Hi Nemo devs,
I’d like to get your feedback on some ideas I have regarding TaskExecutor
(formerly TaskGroupExecutor).
At the moment TaskExecutor executes the IRVertex DAG of a task like the
following pseudocode. The ‘rootVertex’ here is either a source vertex, or a
vertex that fetches data from a parent stage.
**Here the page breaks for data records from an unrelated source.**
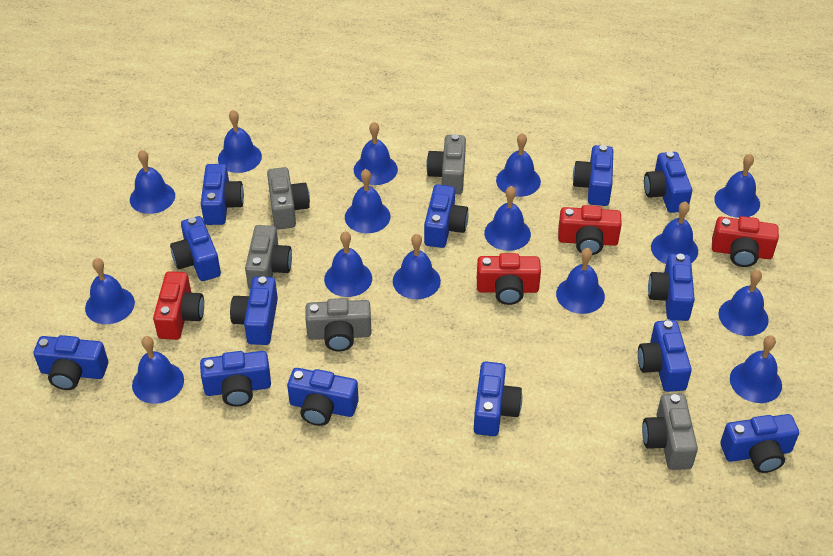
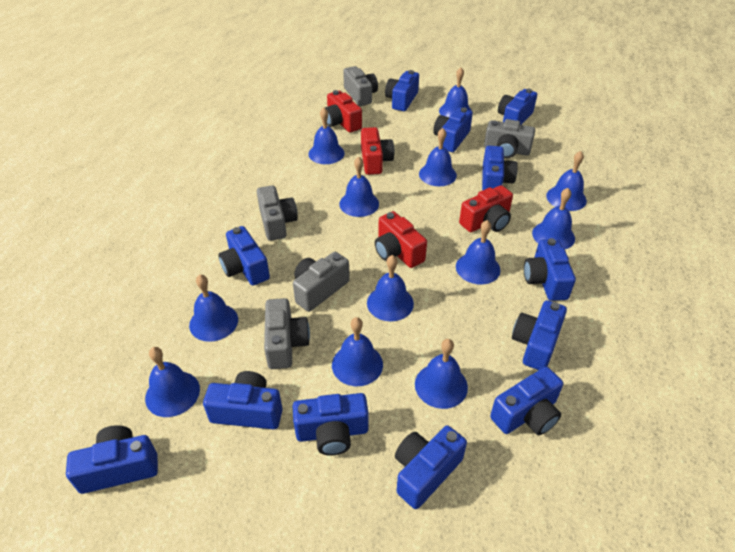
blue bell: 15 -> 12
blue camera: 13 -> 12

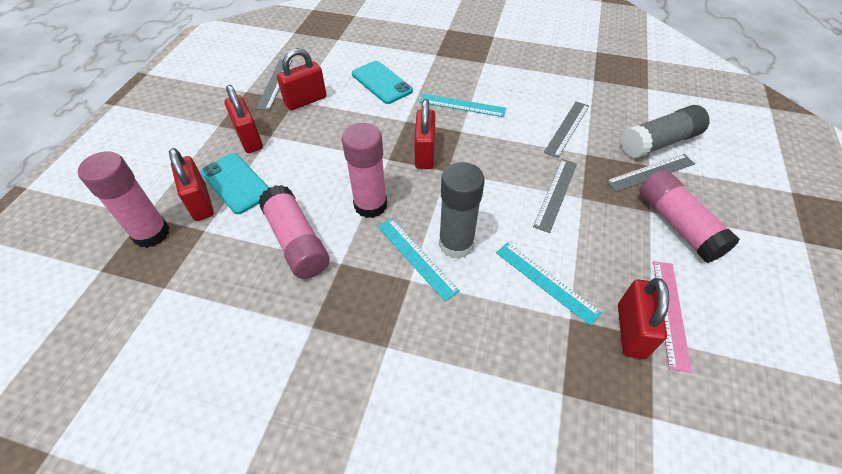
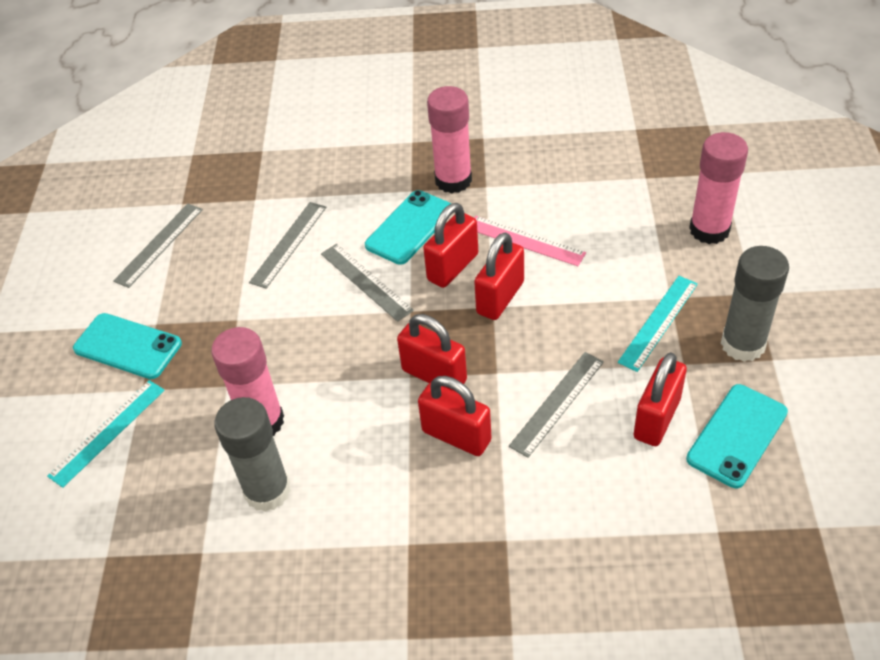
pink glue stick: 4 -> 3
turquoise phone: 2 -> 3
turquoise ruler: 3 -> 2

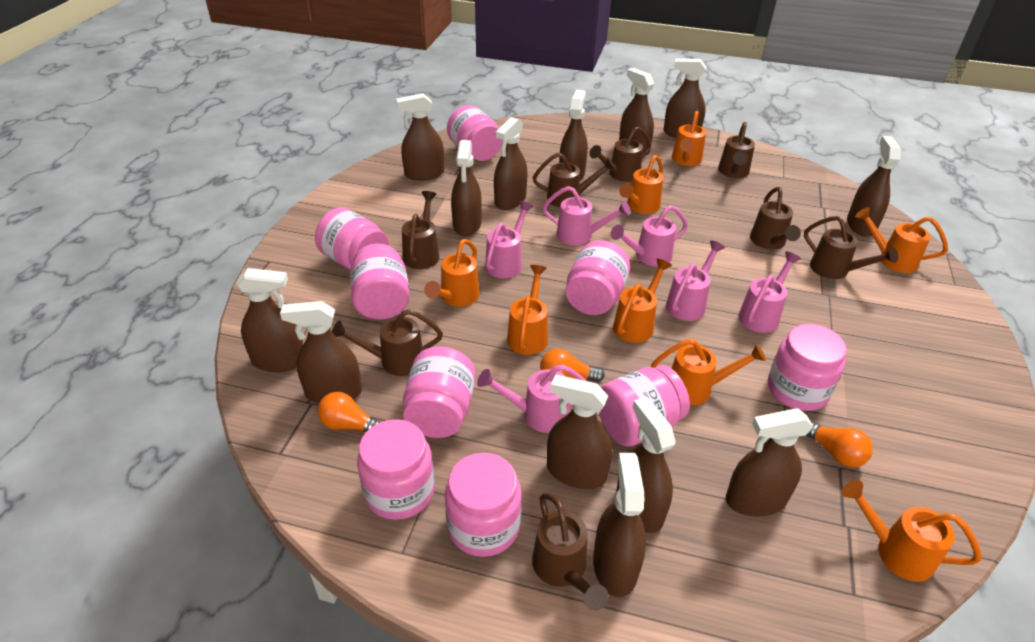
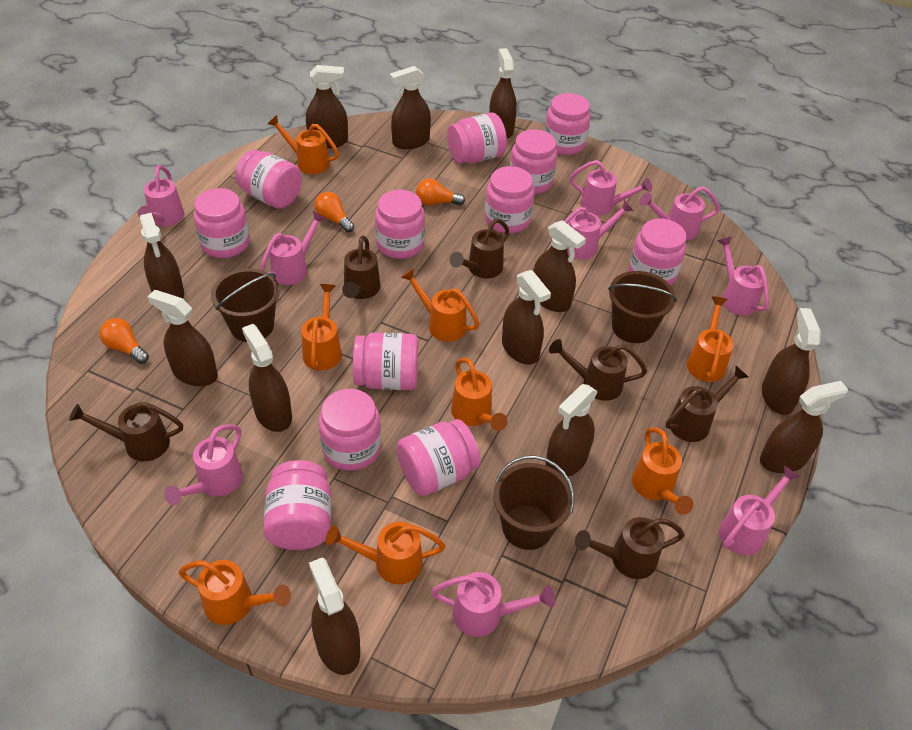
brown bucket: 0 -> 3
brown spray bottle: 13 -> 12
brown watering can: 8 -> 6
pink jar: 9 -> 12
pink watering can: 6 -> 9

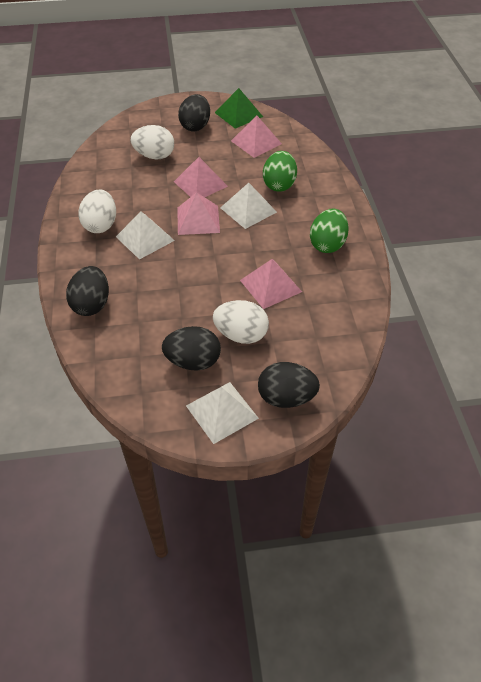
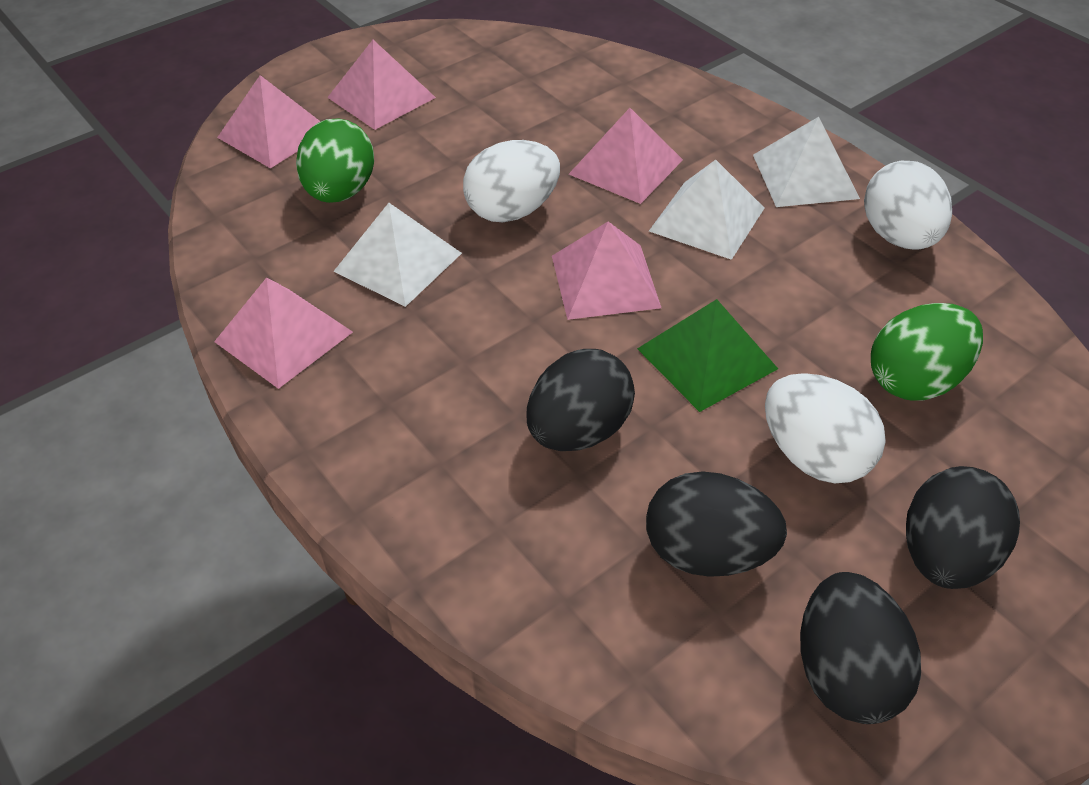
pink pyramid: 4 -> 5

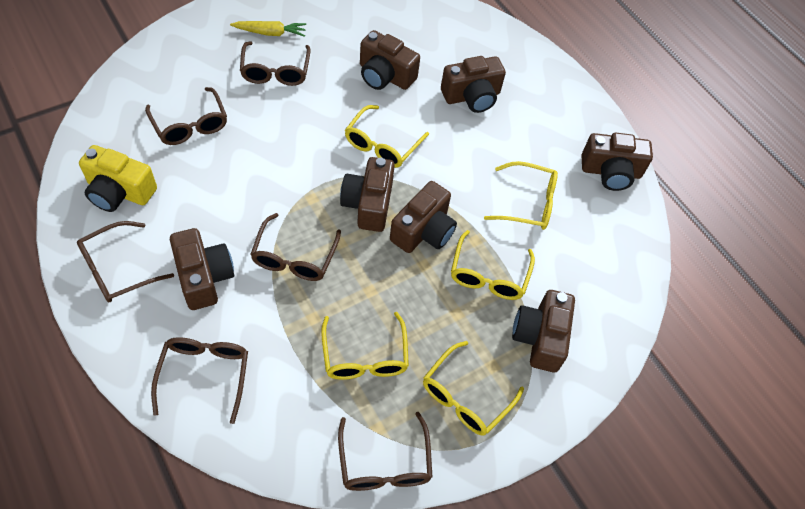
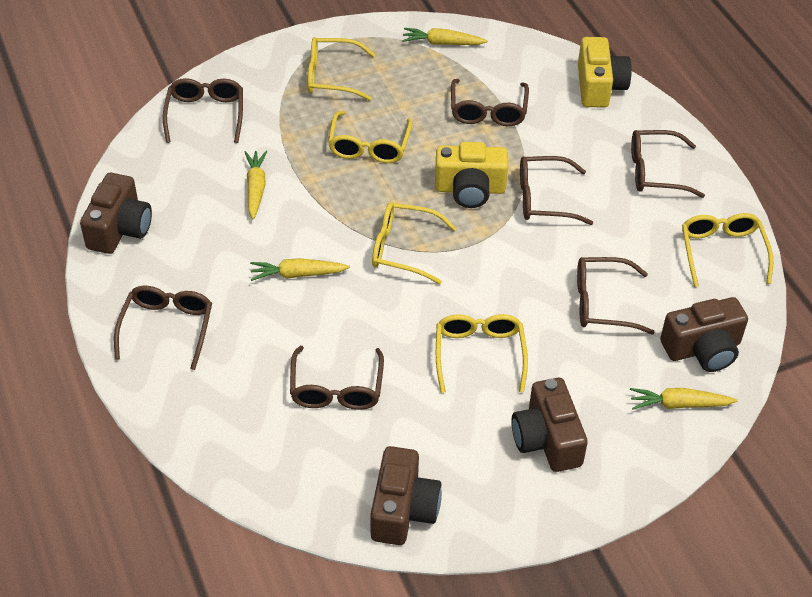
brown camera: 7 -> 4
brown glasses: 6 -> 7
yellow camera: 1 -> 2
yellow carrot: 1 -> 4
prepareDataStructuresForIRVertexDataHandlers(irVertexDAG)
for each rootVertex {
for each rootVertex’s incoming element {
recursivelyExecute(childIRVertexDataHandler(rootVertex), element}
}
}
While this code has served us well so far, I feel there’s room for
improvements.
Most importantly, this code runs into stack overflow errors when handling a
long chain of vertices, which appear to be used quite frequently in user
applications. A quick search for “stackoverflowerror spark” on Google
returns quite a few bug reports from users trying to run long RDD lineages
on Spark, which also employs a recursive execution model. It’d be nice if
Nemo avoids this error.
Another issue I see is that we are consuming all of a root vertex's data
before moving onto the next root vertex. I feel this is unfair to root
vertices that are chosen later. In case of stream-joining two active data
streams, this effectively results in consuming only one of the streams, and
never looking at the other data stream. It'd be better if we give a fair
chance to every root vertex.
Finally, if we're to do away with recursion, it'd be nice to refactor
IRVertexDataHandler
and related data structures a bit. With recursion, the data structures are
used to recursively reference children vertices. Without recursion, we may
want to loop through the vertices in a topological order, and reference
OutputCollectors of each vertex's parents to consume data, if data exist.
Of course, all per-element overheads remain small with quick pointer
referencing, and boolean operations.
So, a sketch of what I want to do is something like this:
(rootHandlers, nonRootHandlers) = topoSortAndSetUpHandlers(irVertexDAG)
while (allDone) {
// Fair chance across roots
for rootHandler {
readElement(rootHandler)
}
// Trickle down the element(s) to the leaf nodes in a topological order
while (nonRootsDoneForTheseRootElements) {
for nonRootHandler {
execute(nonRootHandler)
}
}
}
Here, we can also wrap the root vertices using a handler with an
OutputCollector. This makes things consistent, and also sets things up to
handle the case of a streaming join where only one of the data stream is
active, as we can simply choose not to add an element to the
OutputCollector for the inactive stream, without getting blocking on it.
(note that we would also need to change the iterator logic a bit to make
this work)
Do you think it will work? Looking forward to hear your thoughts. :)
Thanks,
John